Quant aux choses dans ma bouche, je leur accorde, chacune, deux noms, et quelquefois deux sexes, quand c’est des choses disons palpables, mais aucun nom pour l’ineffable, ah ineffable, dis-je, voilà le mot, quand, de retranchement en retranchement, de pourquoi en pourquoi jusqu’au bégaiement ultime de parce que, quand on lève les mains disant seulement parce que, je l’aurais compris,
la langue – comme le sexe,
l’organe
l’obstacle aussi
8
Rachida, fille de ma tante sœur de ma mère, timide, frêle, voile assorti à ça, pas mèche dehors à prendre feu, aucune aucune, ça prend pas, que simples phrases comme un silence qui creuse la tête et les artères. Deux ans de chaîne dans une usine, sept heures du mat jusqu’à vingt heures, et si le patron le veut, il dit aux filles : toi, toi et toi et vous derrières vous resterez la nuit, j’aurais besoin de mille tee-shirts d’ici demain ; un demi-œuf et une vache qui rit dans une demi-baguette en guise de dîner ; deux ans de chaîne sans salaire, seulement cela : si tu me montres que t’es soumise, t’auras ta place.
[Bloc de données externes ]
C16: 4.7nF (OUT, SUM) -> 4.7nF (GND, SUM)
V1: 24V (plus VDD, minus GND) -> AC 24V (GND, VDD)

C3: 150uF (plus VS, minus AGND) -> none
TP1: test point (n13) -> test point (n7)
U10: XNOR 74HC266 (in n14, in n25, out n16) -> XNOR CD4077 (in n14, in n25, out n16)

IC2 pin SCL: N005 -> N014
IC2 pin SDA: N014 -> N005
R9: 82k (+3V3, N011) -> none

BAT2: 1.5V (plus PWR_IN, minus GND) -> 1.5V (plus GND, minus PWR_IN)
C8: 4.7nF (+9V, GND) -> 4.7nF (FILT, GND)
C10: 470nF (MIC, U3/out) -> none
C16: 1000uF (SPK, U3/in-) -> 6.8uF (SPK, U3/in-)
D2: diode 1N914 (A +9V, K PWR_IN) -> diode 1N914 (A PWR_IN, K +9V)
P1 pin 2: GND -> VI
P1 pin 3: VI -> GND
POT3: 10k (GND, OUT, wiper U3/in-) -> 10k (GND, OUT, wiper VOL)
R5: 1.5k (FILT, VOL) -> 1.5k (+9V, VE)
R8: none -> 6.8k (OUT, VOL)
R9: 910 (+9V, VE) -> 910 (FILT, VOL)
Le jour se lève tenaillé avec pinces de nuit, et la porte d’usine en face : abandonnez toute espérance vous qui entrez
9
Sur le journal des morts des morts des trous de sombres reliefs de morts encore voisins de morts mères pères de morts et l’appétit d’un signe à l’autre grandit, les signes ouvrent la porte du Chaos : la guerre en a la serrure brouillee, Et la clef par l’aage si rouillee
si
rouillée, si
mangée de grains corrosifs
10
(Enclaves espagnoles)_
Amoncellement de branchages
et de vies
Des échelles de bois
grimpent les
fils de barbelés
La frontière aiguisée
mime
un cri aigu
aigu
Des uniformes ratissent en amont
Une tranchée creusée
quelques mètres
afin
que corps et écho
de cris
trébuchent
Dans la guérite
le garde civil espagnol
dit
C’est un condensé
de désespérance
Des chairs sont tombées
par balles
ou
écrasées contre
contre
un double grillage surélevé
D’autres d’autres ont traversé
la mer verticalement jusqu’
au fond
Tout est noir qui noircit
de
plus en
plus
la peau la vie les cayucos[1] la nuit
bien sûr
toujours la nuit cela
se passe
L’enclave se rétrécit
jusqu’à la taille
d’un focus
d’une caméra
[1] Les cayucos sont des embarcations de pêche utilisées au Sénégal et en Mauritanie. Des passeurs les ont utilisées pour transporter des personnes voulant traverser clandestinement vers l’Europe.